GARRYOWEN - It's hard to find a movie that made a bigger splash in Crow Country than "Little Big Man."
Starring Dustin Hoffman, the film tells the story of a man raised by Cheyenne tribal members who fights at the Battle of the Little Bighorn and survives.
The movie turned 50 years old in 2020, and on a recent day in Garryowen people came to re-live Hollywood history and revisit Medicine Tail Coulee where some of the most iconic scenes of the movie were filmed.
"This movie was very important to the Crow community because, first of all, the excitement," said historian C. Adrian Heidenreich.
Little Big Man is a 1970s Western that redefined the role of American Indians in cinema.
"It was the first major box office hit movie that dealt with Indians as people, and not just savages or noble savages or just warriors or faceless people," said historian Tim Bernardis. "It developed character, it showed family life. It was a real departure from the typical Western."
And the movie leaned on Montana's Native American communities to host, assist, and act in the production.
“Not everyone gets to do it, but I can say that I did,” said Duke Goes Ahead, who landed a spot as an extra on the set.
He was a teenager when the film crew came to town looking for Native American riders.
“I was 14 years old and I rode a lot of horses back then," he said. "Riding horses was part of participating as a warrior, as a Sioux warrior.”
Some of his favorite memories are of watching the Hollywood movie crews in action.
“Then I understood why you had to film, then cut it off, then do it again and do it again," he said. "It was a hurry up and wait. You had to have patience.”

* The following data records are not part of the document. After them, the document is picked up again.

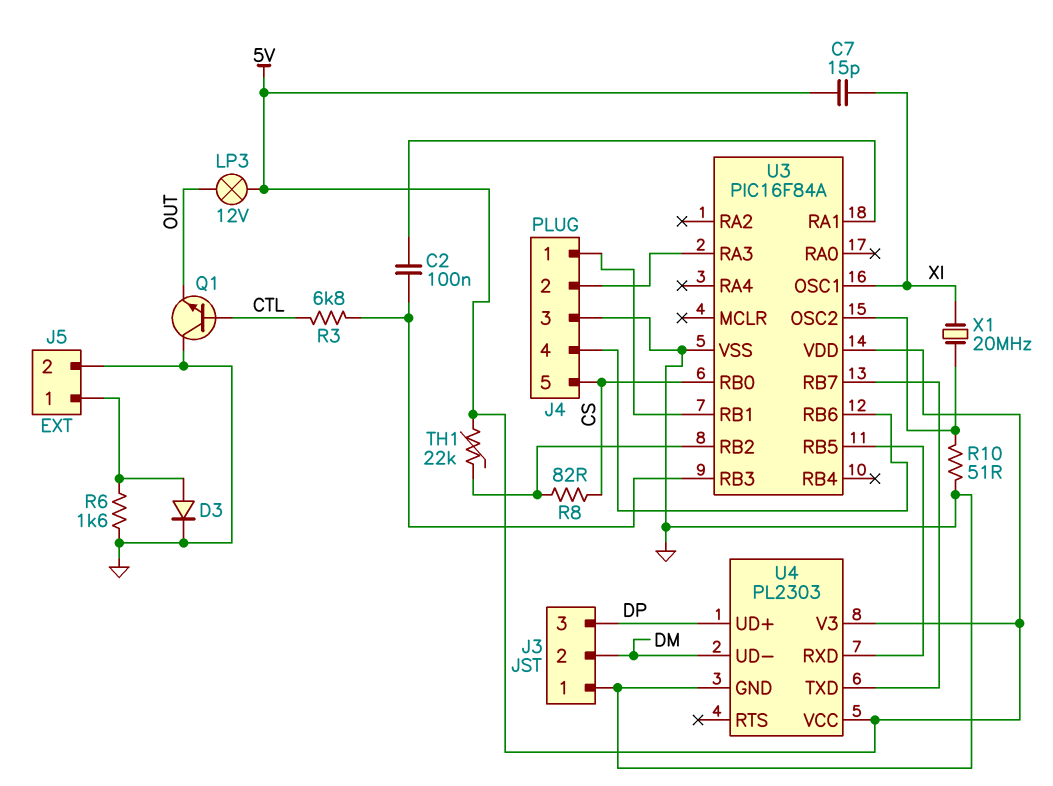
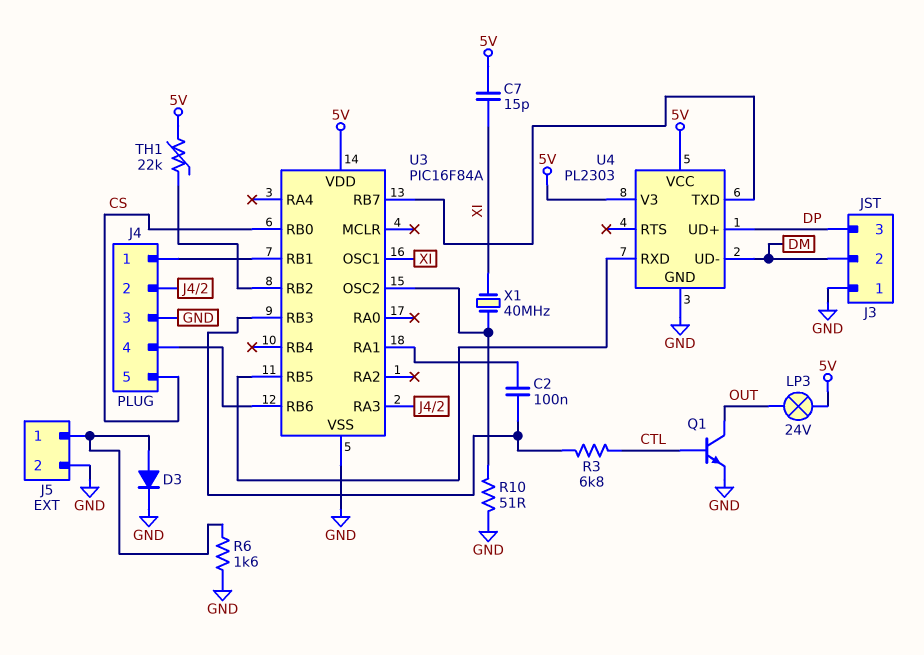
LP3: lamp 12V (5V, OUT) -> lamp 24V (5V, OUT)
Q1: NPN (B CTL, C GND, E OUT) -> NPN (B CTL, C OUT, E GND)
R8: 82 (CS, U3/RB2) -> none
X1: 20MHz (U3/OSC2, XI) -> 40MHz (U3/OSC2, XI)

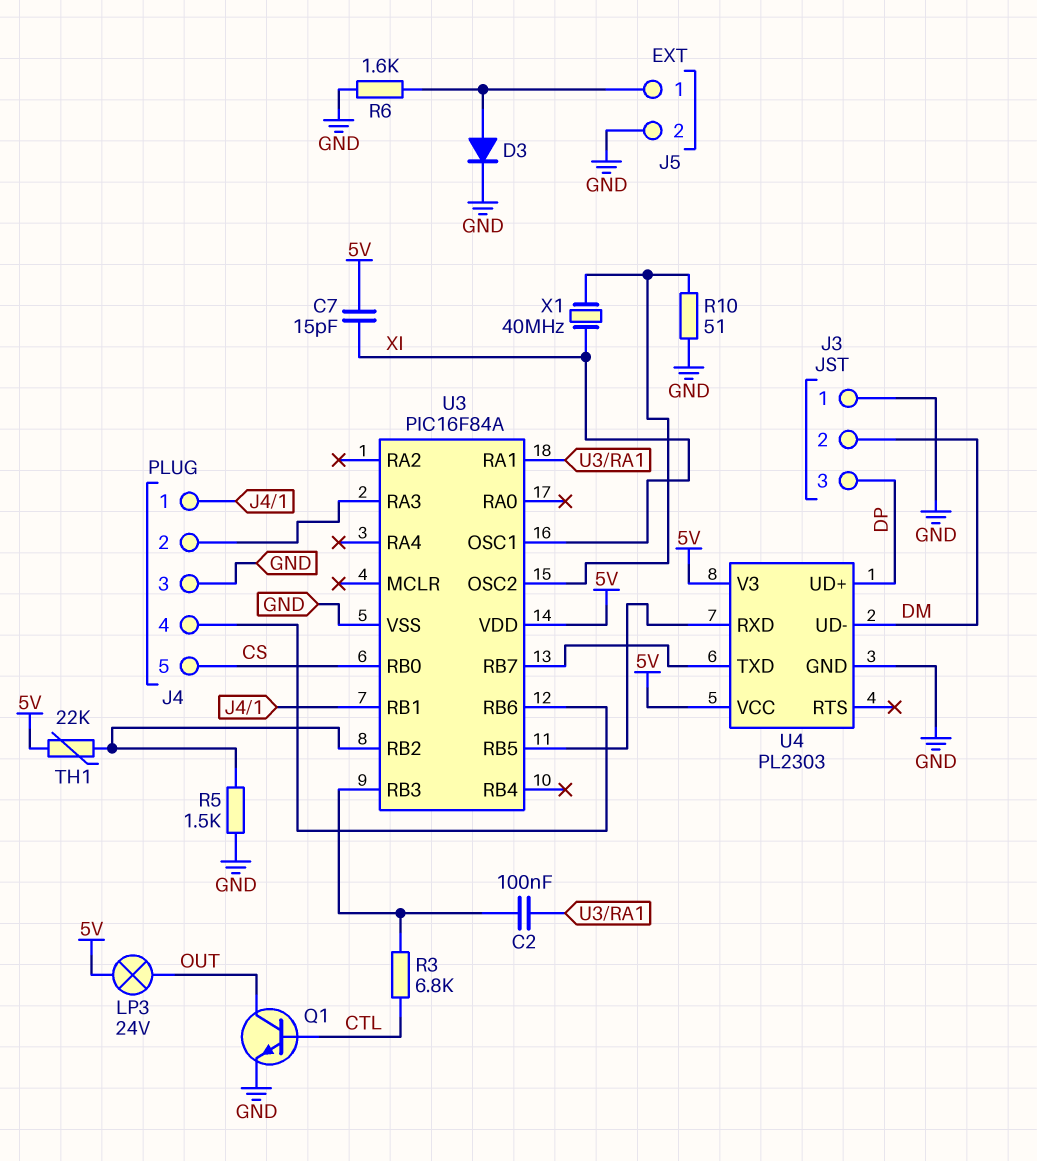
R5: none -> 1.5k (GND, U3/RB2)

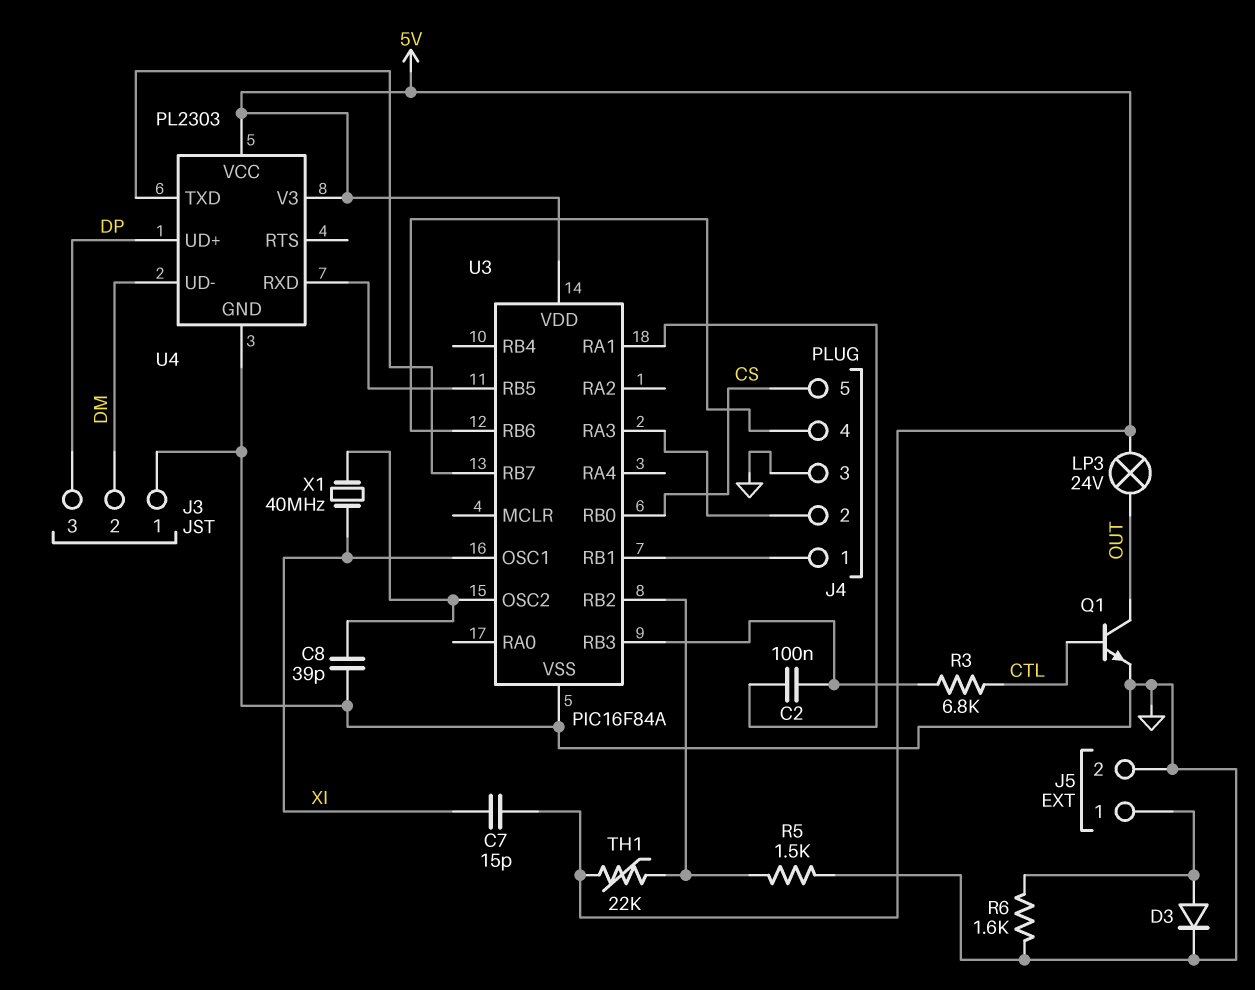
C8: none -> 39pF (GND, U3/OSC2)
R10: 51 (GND, U3/OSC2) -> none

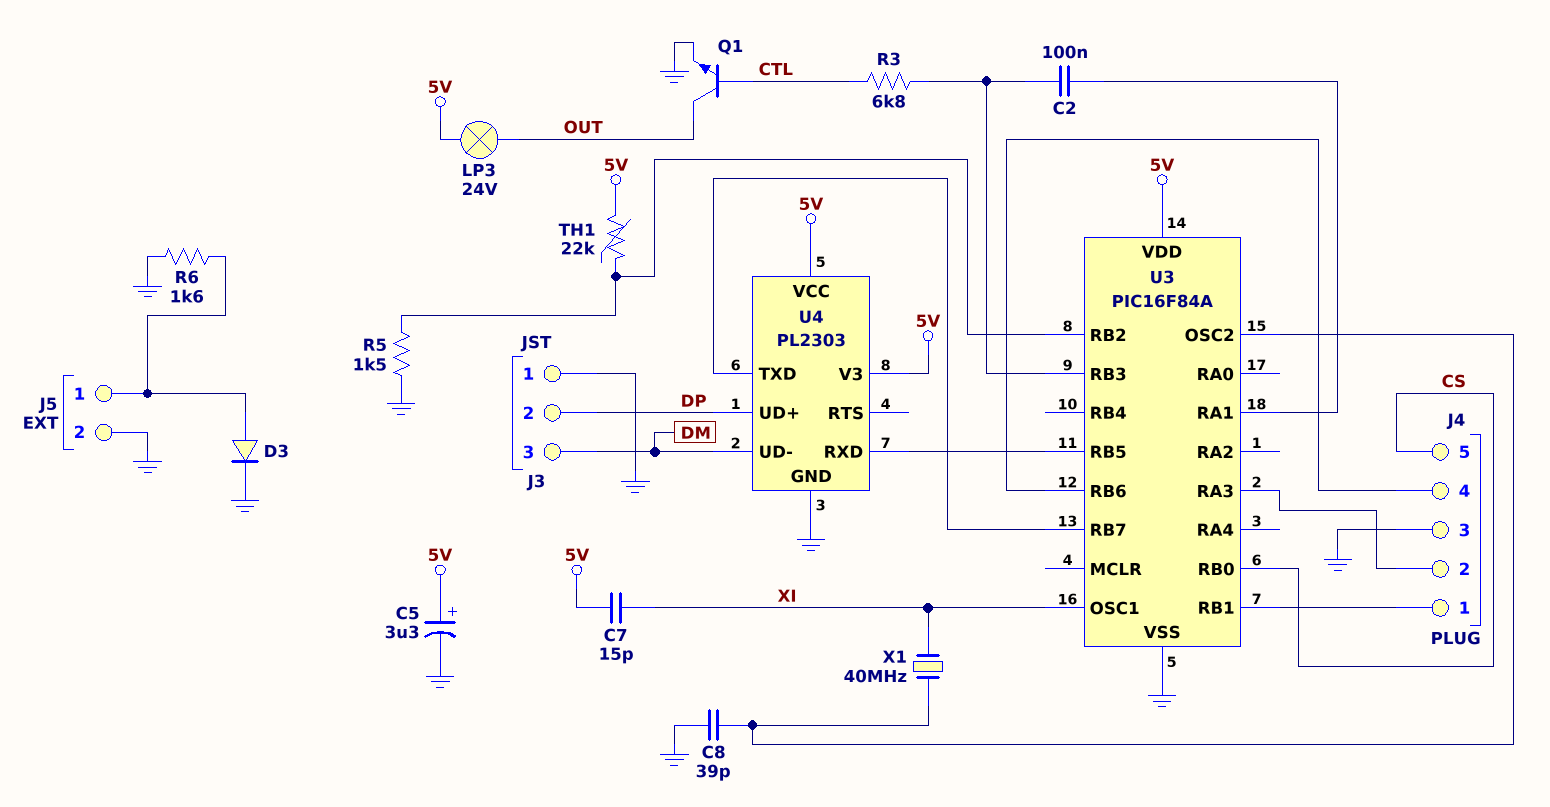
C5: none -> 3.3uF (plus 5V, minus GND)
J3 pin 2: DM -> DP
J3 pin 3: DP -> DM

He also recalls riding down the bluff in the reenactment of the battle.
“Coming off that hill and coming down that ridge there, we had to do two takes of that," he said. "They told you had to lay back and put your feet against the flanks and hold one.”
Reliving the film and its filming, and preserving that history, is the goal of a three-day symposium in Hardin featuring panels, tours, and exhibitions and put together by Heidenreich and Bernardis.
"We also plan to have a balance between academic or professional film historians, historians of the American West and Custer and literature, Western literature, as being speakers in the symposium, along with the participants here in Crow Country who were part of the movie," said Heidenreich.
“My thinking was, hey, there's still people alive who can talk about this just 50 years later, so let's do it now,” Bernardis said.
Panels of actors, extras, and experts came together to discuss the movie and their first-hand memories. There was also an incredible collection of movie memorabilia, which showed the impact the movie had beyond Montana.
"I went off to Hollywood and did research in the Academy of Motion Picture Arts and Scientists, the Oscars people, and into their film archives and to their library, where I found a lot of photos, some documents, some film in particular, the film," Bernardis said.
Fifty-three years after the movie came out the legacy of Little Big Man and its giant leap forward for representation of Native Americans lives on fondly in Crow Country.